En effet, c’est en 2002 qu’est lancé le plus vaste chantier qu’ait connu le Louvre depuis le projet du Grand Louvre et l’inauguration de la pyramide de verre en 1983. Outre la restauration, de décembre à janvier 2006 des façades et de la statuaire de la cour Visconti, des travaux de déblaiement ont permis de dégager deux niveaux, dont un souterrain, le « parterre », pour un espace d’exposition de 2 000 m2. Mais surtout, l’architecture se trouve couronnée en 2011 par la couverture de verre, de laiton et d’acier, dessinée par les architectes Mario Bellini et Rudy Ricciotti. Ce voile aérien et ondulé, paré d’or et de losanges, a tout d’une « aile de libellule » selon l’expression de Mario Bellini, et permet à l’art de l’Orient, dont il est le signe discret et élégant, de se marier avec l’art de l’Occident dont la cour Visconti est un symbole.
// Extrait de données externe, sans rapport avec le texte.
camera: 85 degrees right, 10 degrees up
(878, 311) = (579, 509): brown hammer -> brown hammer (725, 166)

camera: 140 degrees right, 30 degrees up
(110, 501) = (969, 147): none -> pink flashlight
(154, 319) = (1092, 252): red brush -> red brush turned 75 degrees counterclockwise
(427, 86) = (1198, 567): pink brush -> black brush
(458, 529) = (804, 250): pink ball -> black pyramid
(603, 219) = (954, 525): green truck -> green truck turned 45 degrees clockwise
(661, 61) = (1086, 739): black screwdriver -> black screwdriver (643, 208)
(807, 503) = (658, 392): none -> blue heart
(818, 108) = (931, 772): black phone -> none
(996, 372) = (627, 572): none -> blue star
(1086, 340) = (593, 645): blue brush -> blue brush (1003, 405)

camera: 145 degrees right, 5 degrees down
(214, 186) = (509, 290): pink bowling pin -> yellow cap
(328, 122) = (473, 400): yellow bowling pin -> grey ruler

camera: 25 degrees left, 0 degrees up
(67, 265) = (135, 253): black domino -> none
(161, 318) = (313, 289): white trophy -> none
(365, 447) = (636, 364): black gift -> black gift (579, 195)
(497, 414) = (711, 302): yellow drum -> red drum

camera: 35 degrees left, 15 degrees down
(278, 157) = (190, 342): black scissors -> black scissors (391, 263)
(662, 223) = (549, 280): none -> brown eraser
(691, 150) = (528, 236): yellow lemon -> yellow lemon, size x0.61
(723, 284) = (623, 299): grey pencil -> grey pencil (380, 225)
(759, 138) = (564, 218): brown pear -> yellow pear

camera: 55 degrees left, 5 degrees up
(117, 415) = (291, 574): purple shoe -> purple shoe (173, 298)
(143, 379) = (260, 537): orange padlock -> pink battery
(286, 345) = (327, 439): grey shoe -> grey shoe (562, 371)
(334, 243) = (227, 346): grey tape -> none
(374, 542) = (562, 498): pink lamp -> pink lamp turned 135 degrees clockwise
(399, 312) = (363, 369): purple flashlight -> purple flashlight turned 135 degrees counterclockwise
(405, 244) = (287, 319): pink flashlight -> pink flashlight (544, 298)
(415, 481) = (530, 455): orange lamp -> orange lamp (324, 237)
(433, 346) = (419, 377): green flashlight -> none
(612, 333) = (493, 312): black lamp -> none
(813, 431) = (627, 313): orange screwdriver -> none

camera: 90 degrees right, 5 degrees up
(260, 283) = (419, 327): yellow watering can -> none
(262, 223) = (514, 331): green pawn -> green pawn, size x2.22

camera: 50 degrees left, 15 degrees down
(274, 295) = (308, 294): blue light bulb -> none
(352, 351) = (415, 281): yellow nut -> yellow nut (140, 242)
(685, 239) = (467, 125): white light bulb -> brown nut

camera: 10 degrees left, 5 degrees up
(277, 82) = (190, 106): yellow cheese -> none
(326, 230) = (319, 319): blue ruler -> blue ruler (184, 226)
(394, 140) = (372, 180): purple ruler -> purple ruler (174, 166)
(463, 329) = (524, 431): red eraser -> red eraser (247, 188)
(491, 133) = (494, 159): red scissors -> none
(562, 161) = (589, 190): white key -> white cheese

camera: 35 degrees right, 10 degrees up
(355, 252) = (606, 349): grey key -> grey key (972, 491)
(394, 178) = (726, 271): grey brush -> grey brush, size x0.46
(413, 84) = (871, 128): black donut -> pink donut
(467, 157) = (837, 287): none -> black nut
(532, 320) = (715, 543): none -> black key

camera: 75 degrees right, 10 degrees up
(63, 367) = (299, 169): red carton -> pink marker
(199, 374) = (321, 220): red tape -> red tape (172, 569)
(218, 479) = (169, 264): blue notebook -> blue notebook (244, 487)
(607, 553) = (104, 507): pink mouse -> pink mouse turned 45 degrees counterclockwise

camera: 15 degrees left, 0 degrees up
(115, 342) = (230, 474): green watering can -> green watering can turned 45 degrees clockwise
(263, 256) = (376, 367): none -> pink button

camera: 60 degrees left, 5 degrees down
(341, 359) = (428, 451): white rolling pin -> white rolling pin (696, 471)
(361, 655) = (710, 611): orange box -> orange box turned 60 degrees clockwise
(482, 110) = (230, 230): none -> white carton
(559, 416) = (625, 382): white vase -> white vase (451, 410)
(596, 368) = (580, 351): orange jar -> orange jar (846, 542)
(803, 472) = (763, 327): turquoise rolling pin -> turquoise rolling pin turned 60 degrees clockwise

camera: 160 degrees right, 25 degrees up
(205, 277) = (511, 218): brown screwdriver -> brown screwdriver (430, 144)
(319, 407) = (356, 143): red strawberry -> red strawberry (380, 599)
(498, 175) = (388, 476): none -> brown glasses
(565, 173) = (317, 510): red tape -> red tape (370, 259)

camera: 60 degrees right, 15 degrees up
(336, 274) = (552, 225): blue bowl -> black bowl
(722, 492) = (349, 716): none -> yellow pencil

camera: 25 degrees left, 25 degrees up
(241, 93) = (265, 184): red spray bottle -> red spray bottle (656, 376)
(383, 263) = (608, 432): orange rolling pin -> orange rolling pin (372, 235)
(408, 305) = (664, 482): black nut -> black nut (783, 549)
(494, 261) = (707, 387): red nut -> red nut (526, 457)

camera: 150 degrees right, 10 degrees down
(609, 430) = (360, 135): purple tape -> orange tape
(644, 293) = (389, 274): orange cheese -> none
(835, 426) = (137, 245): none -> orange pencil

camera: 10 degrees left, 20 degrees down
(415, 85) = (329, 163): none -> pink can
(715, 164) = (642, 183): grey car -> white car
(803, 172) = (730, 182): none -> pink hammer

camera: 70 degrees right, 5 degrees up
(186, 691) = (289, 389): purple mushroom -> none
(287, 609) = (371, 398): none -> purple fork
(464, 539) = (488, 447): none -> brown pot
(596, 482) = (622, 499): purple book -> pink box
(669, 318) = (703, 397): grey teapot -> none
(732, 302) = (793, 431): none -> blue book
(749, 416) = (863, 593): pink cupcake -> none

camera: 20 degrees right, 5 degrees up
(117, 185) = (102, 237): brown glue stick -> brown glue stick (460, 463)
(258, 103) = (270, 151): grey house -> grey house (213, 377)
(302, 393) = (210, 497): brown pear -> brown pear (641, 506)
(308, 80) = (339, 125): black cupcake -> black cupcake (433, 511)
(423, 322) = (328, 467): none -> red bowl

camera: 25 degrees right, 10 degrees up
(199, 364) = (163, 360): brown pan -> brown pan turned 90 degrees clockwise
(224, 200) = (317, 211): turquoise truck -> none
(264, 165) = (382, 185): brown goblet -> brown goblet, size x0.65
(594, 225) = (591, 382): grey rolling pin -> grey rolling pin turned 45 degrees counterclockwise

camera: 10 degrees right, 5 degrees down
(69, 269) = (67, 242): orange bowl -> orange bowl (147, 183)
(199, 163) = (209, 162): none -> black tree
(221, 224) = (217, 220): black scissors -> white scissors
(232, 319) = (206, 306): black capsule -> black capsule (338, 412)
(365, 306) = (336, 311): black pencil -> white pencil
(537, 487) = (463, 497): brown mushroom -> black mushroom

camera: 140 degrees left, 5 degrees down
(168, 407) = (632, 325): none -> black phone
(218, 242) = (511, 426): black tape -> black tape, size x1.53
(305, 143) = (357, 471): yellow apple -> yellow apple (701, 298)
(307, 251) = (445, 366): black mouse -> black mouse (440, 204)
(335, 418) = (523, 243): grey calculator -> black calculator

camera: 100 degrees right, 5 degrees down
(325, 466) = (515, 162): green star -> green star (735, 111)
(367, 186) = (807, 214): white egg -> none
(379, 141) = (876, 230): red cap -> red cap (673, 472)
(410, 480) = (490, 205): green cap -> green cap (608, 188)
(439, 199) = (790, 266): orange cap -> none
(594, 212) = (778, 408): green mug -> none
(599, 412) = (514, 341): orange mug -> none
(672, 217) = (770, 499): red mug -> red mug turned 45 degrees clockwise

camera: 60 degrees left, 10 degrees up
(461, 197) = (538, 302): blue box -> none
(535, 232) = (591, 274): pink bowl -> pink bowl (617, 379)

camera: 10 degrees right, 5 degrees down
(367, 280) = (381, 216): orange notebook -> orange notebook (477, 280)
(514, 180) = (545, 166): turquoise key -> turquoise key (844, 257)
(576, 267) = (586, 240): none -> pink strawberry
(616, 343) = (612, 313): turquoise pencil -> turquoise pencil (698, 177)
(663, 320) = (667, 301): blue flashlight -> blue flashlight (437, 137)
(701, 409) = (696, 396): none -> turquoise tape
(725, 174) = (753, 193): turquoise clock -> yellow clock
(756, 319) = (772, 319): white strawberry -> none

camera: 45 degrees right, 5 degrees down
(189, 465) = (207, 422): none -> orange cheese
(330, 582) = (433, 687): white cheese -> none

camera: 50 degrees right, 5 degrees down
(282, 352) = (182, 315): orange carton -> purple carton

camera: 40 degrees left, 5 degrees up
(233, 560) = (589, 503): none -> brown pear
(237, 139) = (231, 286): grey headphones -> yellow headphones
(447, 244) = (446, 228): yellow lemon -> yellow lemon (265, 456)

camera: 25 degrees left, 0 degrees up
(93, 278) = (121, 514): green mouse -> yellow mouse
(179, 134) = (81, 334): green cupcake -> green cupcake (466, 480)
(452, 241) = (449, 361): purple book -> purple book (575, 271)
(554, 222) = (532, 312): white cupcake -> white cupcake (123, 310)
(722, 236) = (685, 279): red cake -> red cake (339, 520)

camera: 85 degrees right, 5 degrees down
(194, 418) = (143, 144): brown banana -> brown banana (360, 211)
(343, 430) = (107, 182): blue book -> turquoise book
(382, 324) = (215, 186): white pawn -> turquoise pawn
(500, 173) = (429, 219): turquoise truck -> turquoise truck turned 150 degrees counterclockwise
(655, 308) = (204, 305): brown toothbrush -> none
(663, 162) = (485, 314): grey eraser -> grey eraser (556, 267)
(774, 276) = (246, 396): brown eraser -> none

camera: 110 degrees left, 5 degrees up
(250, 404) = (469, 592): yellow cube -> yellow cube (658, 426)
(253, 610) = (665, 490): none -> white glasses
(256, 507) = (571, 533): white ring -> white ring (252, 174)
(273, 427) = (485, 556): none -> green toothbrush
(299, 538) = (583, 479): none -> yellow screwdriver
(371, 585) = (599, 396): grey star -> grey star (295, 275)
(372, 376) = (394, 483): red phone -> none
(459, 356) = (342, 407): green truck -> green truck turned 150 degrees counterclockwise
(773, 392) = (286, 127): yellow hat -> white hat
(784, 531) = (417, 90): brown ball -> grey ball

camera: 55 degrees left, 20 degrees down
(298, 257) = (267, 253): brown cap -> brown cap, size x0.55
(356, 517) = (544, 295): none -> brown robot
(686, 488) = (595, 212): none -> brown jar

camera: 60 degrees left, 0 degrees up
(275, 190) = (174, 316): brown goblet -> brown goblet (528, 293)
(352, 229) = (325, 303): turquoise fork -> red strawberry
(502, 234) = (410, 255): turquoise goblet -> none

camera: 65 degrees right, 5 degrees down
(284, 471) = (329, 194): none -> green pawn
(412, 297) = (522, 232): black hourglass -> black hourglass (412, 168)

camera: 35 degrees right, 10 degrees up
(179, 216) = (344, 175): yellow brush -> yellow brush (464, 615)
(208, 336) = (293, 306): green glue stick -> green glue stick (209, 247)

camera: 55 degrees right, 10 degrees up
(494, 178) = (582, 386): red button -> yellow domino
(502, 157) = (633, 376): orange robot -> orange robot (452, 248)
En effet, si il s’inscrit dans l’histoire d’une fascination des occidentaux pour les arts venus du Levant, le nouveau département du Louvre montre l’étendue du patrimoine artistique islamique et en redéfinit les frontières.
C’est avant tout grâce à l’admiration de collectionneurs et d’amateurs français pour l’art et l’architecture islamique que s’est constituée au fil du temps la collection du Louvre, qui compte aujourd’hui 17 500 objets et ne cesse de s’enrichir. Lorsque le musée, alors appelé « Museum central des arts » voit le jour après la Révolution, on ne compte que quelques objets islamiques provenant des collections royales, noyau de la collection actuelle. Parmi eux figure l’une des pièces maîtresses, le « Baptistère Saint-Louis », un bassin mamelouk de cuivre incrusté d’or et d’argent, daté du XIVe siècle, mais également des coupes de jade ottomane ayant appartenu à Louis XIV. D’autres œuvres, comme une aiguière en cristal de roche conçue en Égypte au XIe, étaient issues de l’abbaye royale de Saint-Denis. La dernière décennie du XIXe siècle marque un tournant dans le rythme des acquisitions à mesure que grandit l’intérêt pour l’art islamique. Jusqu’à la Première Guerre mondiale, Paris devient le haut lieu du marché de l’art et la capitale des études sur l’Orient, comme en témoignent les deux premières expositions consacrées aux arts de l’Islam en 1893 et 1903. En 1905, le pavillon de l’Horloge du Louvre recueille une collection éparse, où se mêlent objets de cuivre, verreries, céramiques, bois sculptés. À la charnière du siècle, amateurs éclairés, historiens et collectionneurs favorisent un climat d’émulation et le musée réalise ses plus belles acquisitions, comme le « Chandelier aux canards », légué par Charles Piet-Latraudie, les miniatures mogholes de la collection Georges Marteau, et surtout l’importante donation de la baronne Delort de Gléon. Les noms des grands collectionneurs orientalistes s’inscrivent dans l’histoire du musée qui leur doit l’essentiel des œuvres du département. C’est aussi l’époque d’achats prestigieux, en particulier la Pyxide d’al-Mughira en ivoire sculpté, datée de 968 et provenant de la cour califale des Umayyades d’Espagne, et en 1912, un immense tapis persan, dit « tapis de la collégiale des Mantes » qui domine de toute sa hauteur la salle du Dôme. À la même époque, la collection concurrente de l’Union Centrale des Arts Décoratifs réunit des pièces brillantes des grands Empires modernes de l’Islam, du XVIe au XVIIIe siècle, en particulier une importante collection de textiles. Pour leurs qualités graphiques, ces œuvres inspirèrent l’art nouveau.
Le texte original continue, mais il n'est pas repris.